O odor conhecido como “cheiro de velho” é um fenômeno cientificamente investigado e pode se manifestar mais cedo do que se pensava. Pesquisas realizadas no Japão apontam um aumento da produção de 2-nonenal, uma molécula química, em pessoas a partir dos 40 anos, tornando o odor mais perceptível com o passar do tempo. Esta molécula é resultante da oxidação de ácidos graxos presentes na pele, processo que se intensifica à medida que envelhecemos.

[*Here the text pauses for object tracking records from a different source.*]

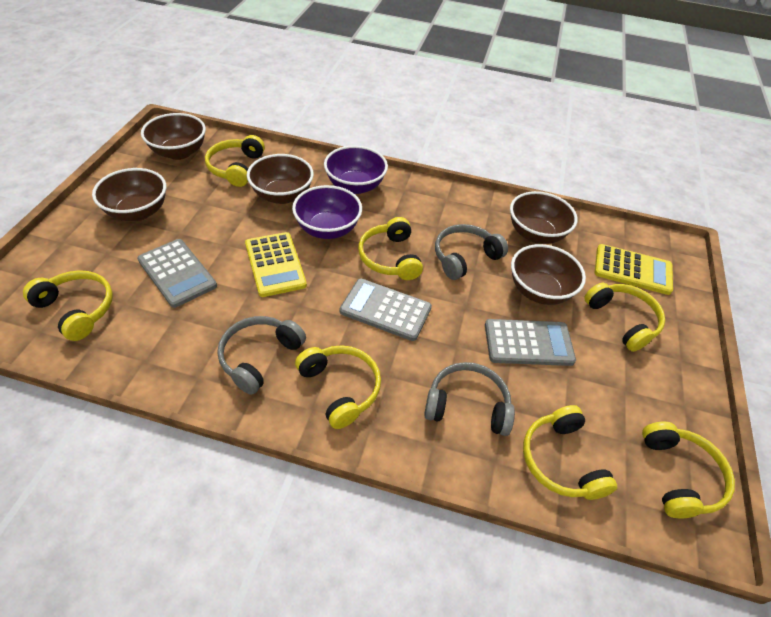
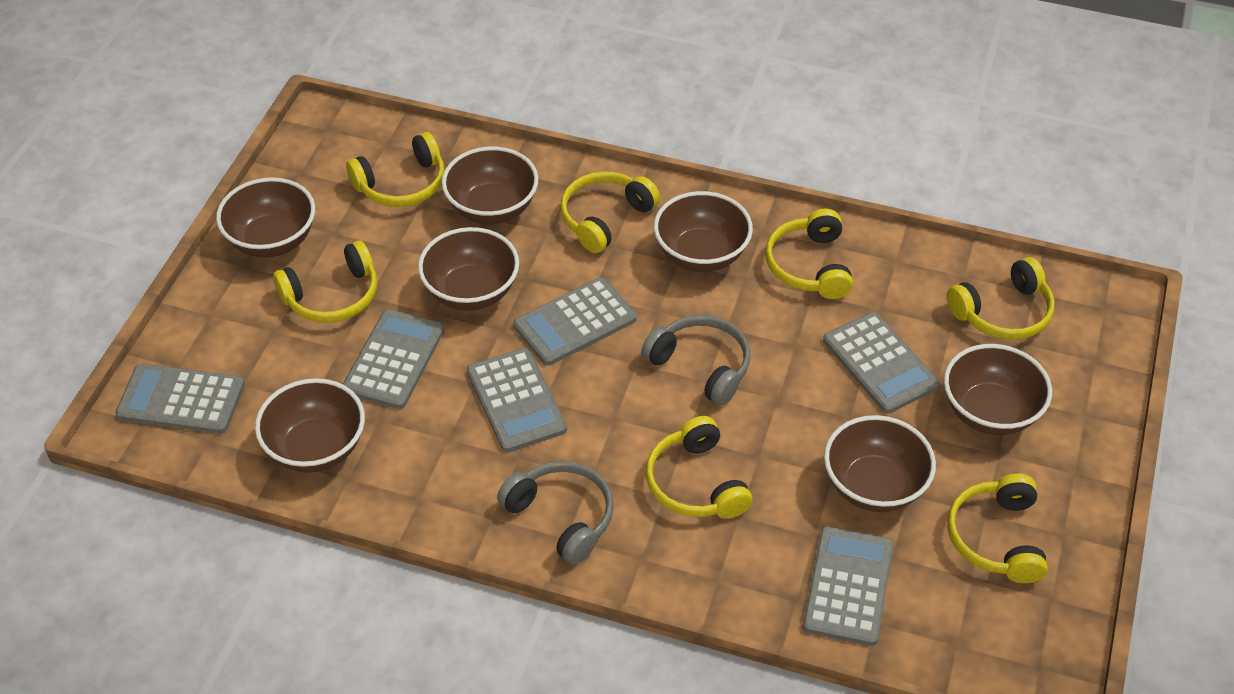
brown bowl: 5 -> 7
grey calculator: 3 -> 6
grey headphones: 3 -> 2
purple bowl: 2 -> 0
yellow calculator: 2 -> 0

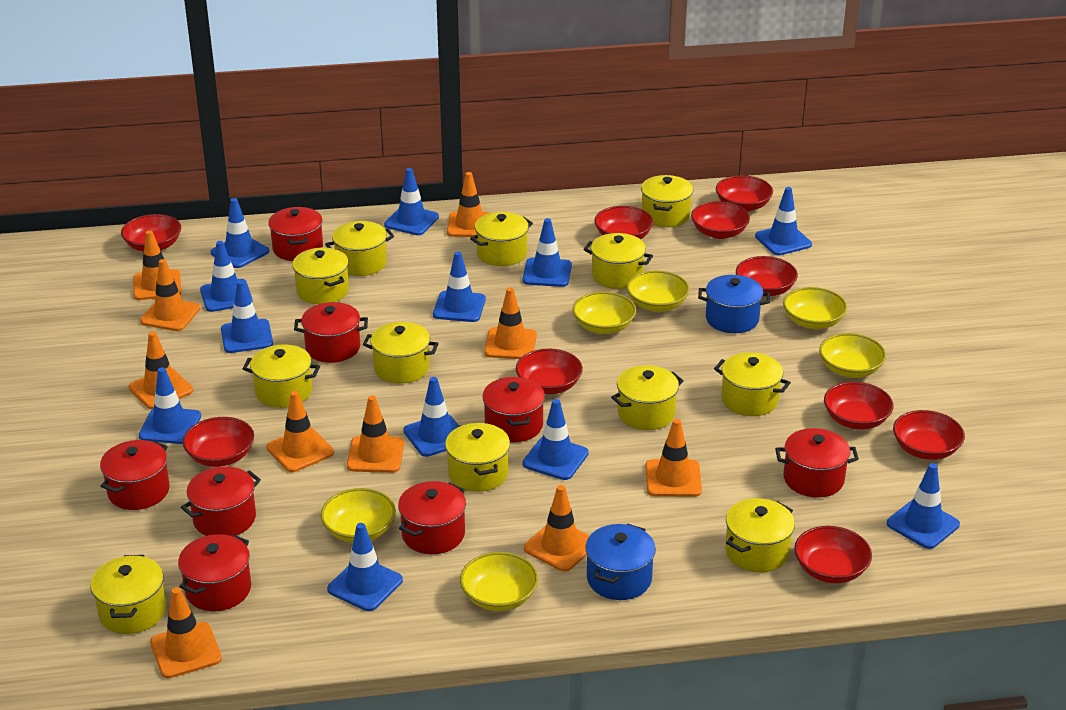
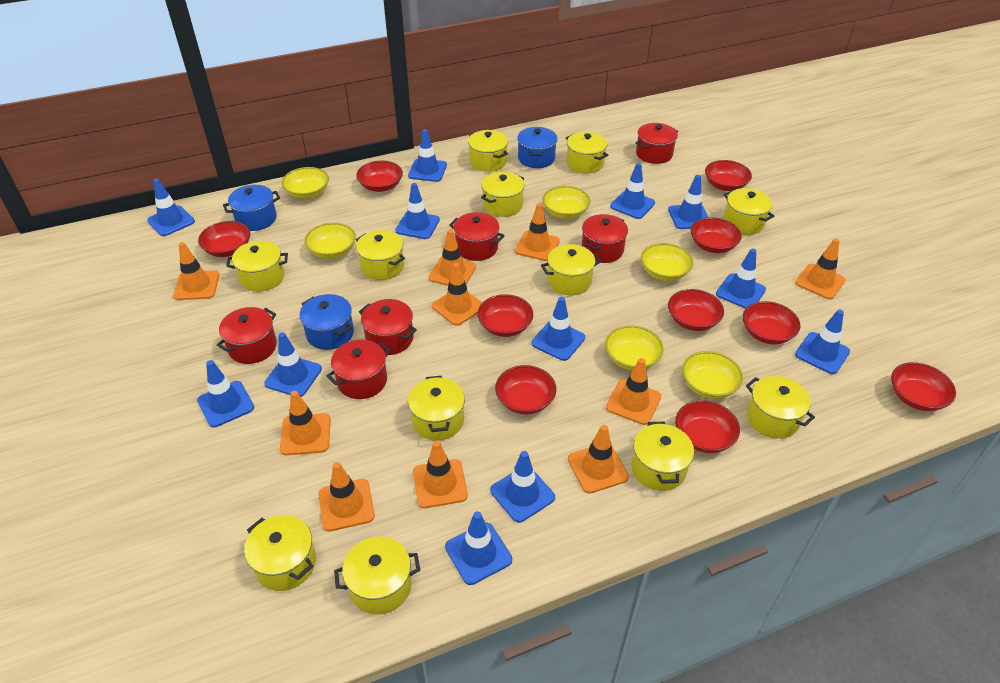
blue pot: 2 -> 3
red pot: 8 -> 6

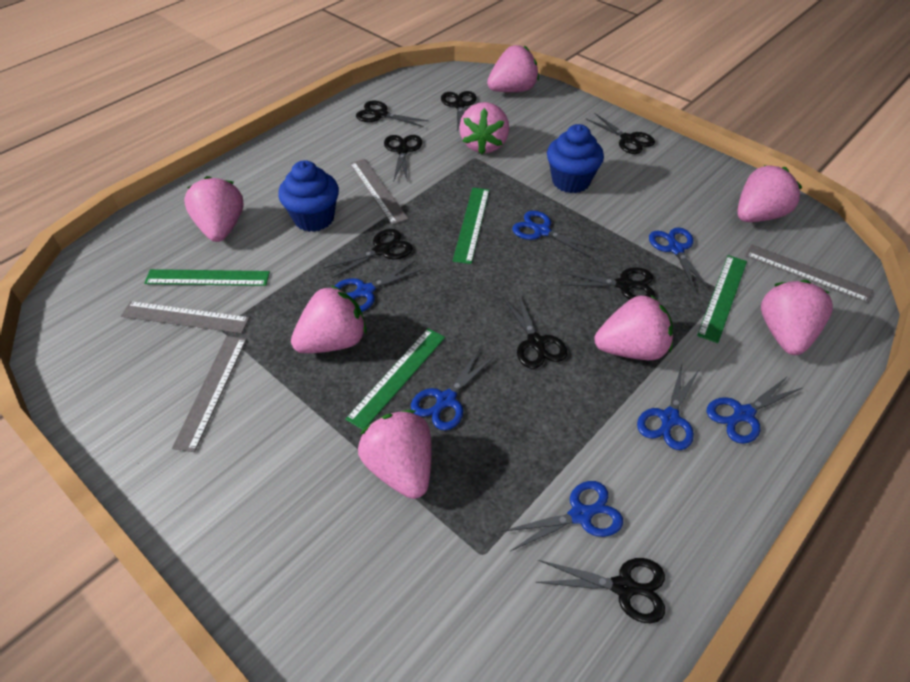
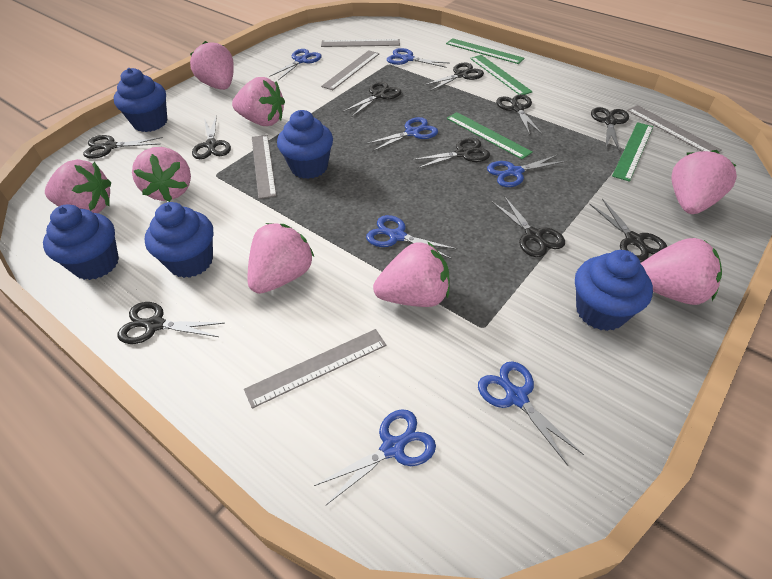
black scissors: 8 -> 10
blue cupcake: 2 -> 5
grey ruler: 4 -> 5

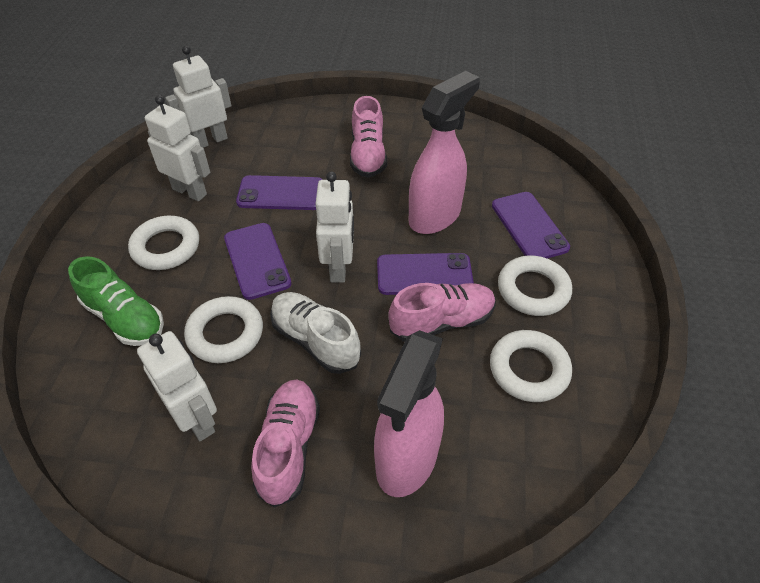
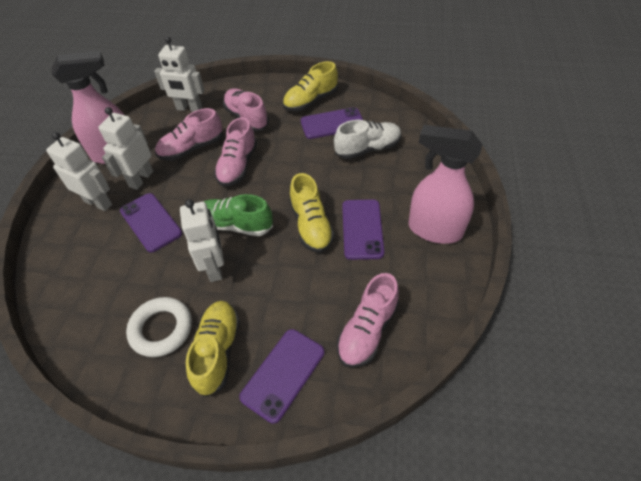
pink shoe: 3 -> 4
white ring: 4 -> 1
yellow shoe: 0 -> 3

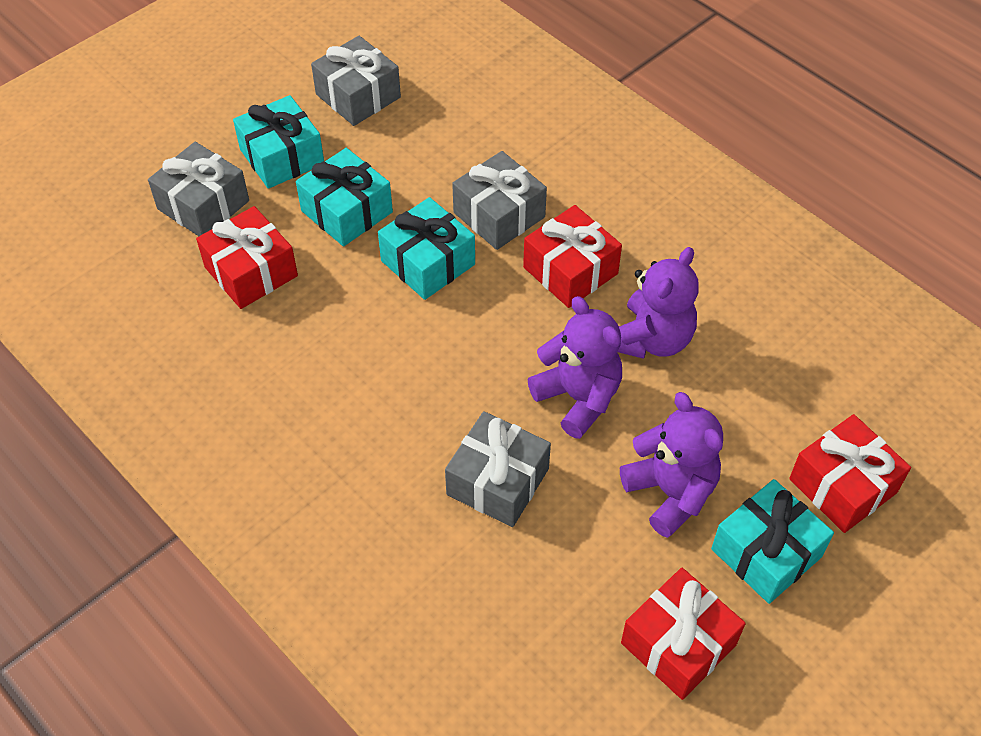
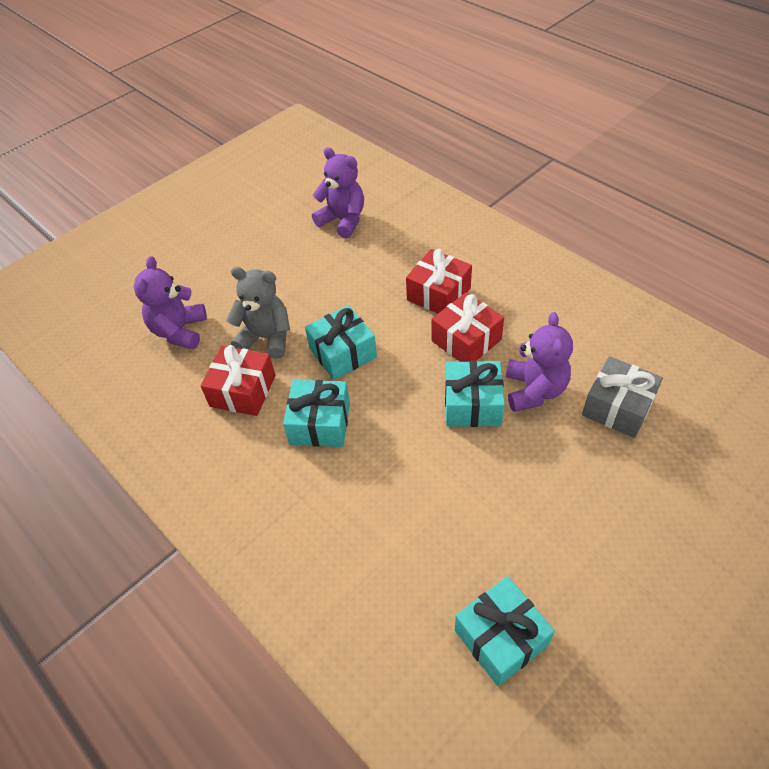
grey gift: 4 -> 1
grey teddy bear: 0 -> 1
red gift: 4 -> 3

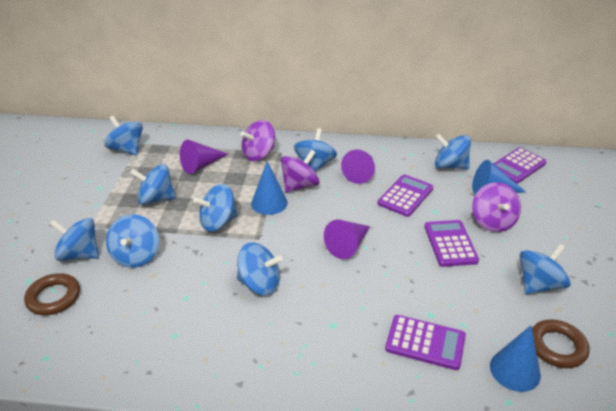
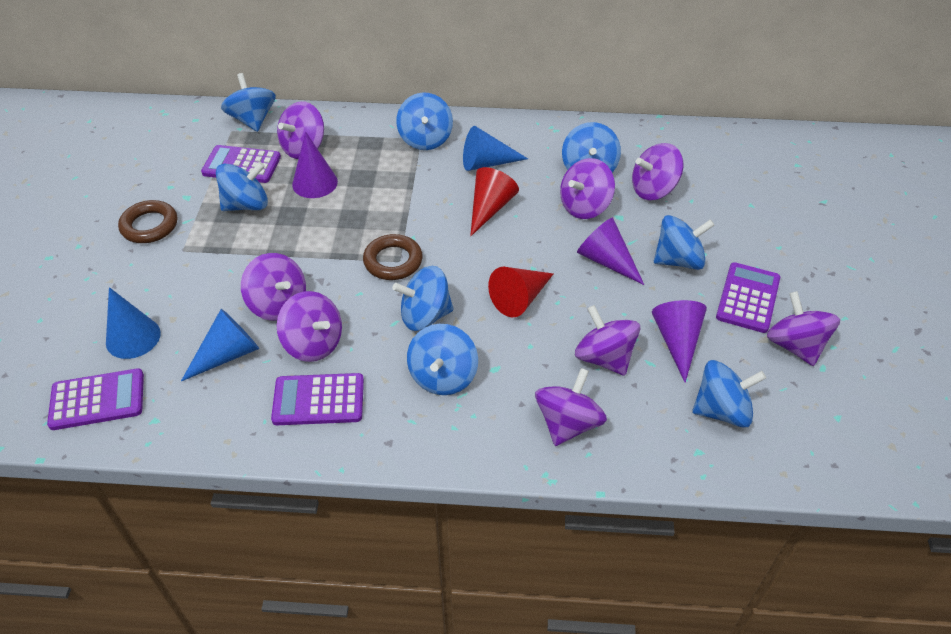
blue spinning top: 9 -> 8
purple spinning top: 3 -> 8
red cone: 0 -> 2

A produção de 2-nonenal, responsável pelo odor em questão, é significativamente maior em indivíduos mais velhos. Segundo o Dr. Shinichiro Haze do Centro de Desenvolvimento de Produtos de Yokohama, essa substância foi identificada apenas em pessoas com 40 anos ou mais. Tais descobertas foram publicadas na revista Journal of Investigative Dermatology, enfatizando o papel do 2-nonenal na alteração do odor corporal com o envelhecimento.
Fatores que acentuam o odor
Além da idade, fatores como alterações hormonais e a redução da capacidade antioxidante do corpo influenciam no aumento do 2-nonenal. A molécula não é solúvel em água, o que significa que apenas tomar banho não é suficiente para eliminá-la. Mudanças no metabolismo e o uso contínuo de medicamentos também podem intensificar esse processo.
Para mitigar o “cheiro de velho,” produtos desenvolvidos especificamente para neutralizar o 2-nonenal já estão disponíveis, especialmente no Japão. Sabonetes com extrato de caqui e produtos com aloe vera são recomendados para neutralizar o odor devido aos seus ingredientes antioxidantes.
Além disso, manter uma dieta rica em antioxidantes, praticar exercícios físicos e seguir uma rotina de higiene consistente são métodos eficazes para reduzir o impacto desse odor. Com o avanço dos estudos, espera-se desenvolver soluções ainda mais eficazes para lidar com essa mudança natural do corpo humano.